The basic elements of the kite construction consist of a cover (20), having a vent (25), symmetrically positioned about a vertical centerline defined by a rigid vertical cover longeron (28) as shown in FIG. 1. The vertical cover longeron (28) is fastened to the backside of the cover (20) at both ends by means of cover pockets (61) and (62). The cover pockets (61) and (62) are but one means to secure the vertical cover longeron (28) to the cover (20) as used in today's manufacture of kites.
A horizontal cover spar (38) is positioned perpendicular to the vertical cover longeron (28) and is secured at each end via cover pockets (63) and (64) as shown in FIG. 1. A semi-rigid member (50) is used to maintain a taut cover (20) over at least the upper half of the kite framework. A perimeter sleeve (58) is fastened to the cover (20) by means such as stitching with sufficient space inside to allow the semi-rigid member (50) to be slipped inside from a slit (59) in the stitching at either or both ends of the perimeter sleeve (58). Alternatively, a single slit (59) may be usd to insert two or more semi-rigid members (50) from the leading edge of the cover (20) as shown in more detail in partial sections with FIG. 6, and as explained subsequently in this Specification.
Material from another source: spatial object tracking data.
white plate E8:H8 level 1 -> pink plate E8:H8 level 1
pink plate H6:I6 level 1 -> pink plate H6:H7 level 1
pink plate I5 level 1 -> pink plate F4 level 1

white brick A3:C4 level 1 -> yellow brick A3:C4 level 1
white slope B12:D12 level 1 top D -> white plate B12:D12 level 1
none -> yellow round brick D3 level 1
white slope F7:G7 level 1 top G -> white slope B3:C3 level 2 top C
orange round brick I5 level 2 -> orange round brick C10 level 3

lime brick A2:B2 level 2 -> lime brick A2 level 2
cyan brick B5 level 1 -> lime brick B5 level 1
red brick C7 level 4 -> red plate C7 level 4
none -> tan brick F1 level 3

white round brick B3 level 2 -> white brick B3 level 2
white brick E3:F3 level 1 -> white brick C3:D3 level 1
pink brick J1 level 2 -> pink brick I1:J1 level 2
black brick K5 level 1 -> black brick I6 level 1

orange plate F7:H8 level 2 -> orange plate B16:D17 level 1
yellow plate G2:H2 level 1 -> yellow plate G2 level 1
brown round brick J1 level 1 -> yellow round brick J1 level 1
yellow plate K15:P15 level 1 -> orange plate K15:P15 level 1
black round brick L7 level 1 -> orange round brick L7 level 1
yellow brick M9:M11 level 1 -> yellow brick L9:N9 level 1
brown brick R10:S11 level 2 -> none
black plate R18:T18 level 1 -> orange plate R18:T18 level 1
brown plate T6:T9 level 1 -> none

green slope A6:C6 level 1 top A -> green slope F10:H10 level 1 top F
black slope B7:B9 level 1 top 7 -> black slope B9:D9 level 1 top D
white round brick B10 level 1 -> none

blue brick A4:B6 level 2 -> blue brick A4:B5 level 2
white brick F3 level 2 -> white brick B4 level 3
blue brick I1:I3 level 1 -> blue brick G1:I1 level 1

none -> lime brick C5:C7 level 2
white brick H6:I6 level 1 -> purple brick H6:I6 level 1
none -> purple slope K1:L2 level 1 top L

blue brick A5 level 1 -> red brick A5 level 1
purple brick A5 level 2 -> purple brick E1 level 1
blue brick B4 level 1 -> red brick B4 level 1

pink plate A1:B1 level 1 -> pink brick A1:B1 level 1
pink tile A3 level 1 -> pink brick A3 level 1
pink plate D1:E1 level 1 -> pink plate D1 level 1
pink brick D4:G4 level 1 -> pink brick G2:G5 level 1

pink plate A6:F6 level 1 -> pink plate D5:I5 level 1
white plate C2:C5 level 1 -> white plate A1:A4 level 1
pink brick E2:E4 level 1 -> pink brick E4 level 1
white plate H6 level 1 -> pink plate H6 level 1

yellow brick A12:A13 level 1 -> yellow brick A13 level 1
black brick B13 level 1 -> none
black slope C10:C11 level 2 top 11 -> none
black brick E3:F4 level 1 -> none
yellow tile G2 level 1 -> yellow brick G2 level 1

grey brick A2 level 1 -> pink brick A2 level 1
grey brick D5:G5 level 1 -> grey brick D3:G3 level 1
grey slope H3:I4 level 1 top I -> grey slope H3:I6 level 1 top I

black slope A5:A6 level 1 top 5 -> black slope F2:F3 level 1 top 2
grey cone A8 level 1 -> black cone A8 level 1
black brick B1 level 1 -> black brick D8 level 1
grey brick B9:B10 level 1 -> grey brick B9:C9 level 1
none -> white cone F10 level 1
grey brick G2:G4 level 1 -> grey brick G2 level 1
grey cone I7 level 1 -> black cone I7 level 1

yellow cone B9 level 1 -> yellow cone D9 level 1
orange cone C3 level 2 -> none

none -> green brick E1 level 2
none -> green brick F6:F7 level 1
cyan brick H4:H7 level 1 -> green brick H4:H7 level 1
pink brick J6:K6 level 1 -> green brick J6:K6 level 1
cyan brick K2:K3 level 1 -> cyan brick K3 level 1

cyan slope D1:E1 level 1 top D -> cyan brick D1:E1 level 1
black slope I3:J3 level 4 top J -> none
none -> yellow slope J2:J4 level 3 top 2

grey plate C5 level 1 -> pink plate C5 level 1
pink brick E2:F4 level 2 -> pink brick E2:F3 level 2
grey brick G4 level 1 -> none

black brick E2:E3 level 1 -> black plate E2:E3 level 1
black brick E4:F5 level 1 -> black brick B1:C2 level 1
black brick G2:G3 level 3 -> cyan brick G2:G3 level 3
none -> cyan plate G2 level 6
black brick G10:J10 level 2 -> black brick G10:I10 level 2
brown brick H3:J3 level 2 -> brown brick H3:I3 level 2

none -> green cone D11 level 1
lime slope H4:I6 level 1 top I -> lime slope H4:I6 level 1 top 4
Continuing with FIG. 1, a leading triangular cell (30) is positioned symmetrically with the vertical cover longeron (28) axis above the vent (25) with its rear edges fastened to the cover (20). The leading triangular cell (30) is positioned so that the apex edge (29) of the triangle projects to the axis of the vertical cover longeron (28). A trailing triangular cell (31) is positioned symmetrically with the vertical cover longeron (28) axis below the vent (25). The rear edges of the trailing triangular cell (31) are fastened to the cover (20) in the same manner as the leading triangular cell (30).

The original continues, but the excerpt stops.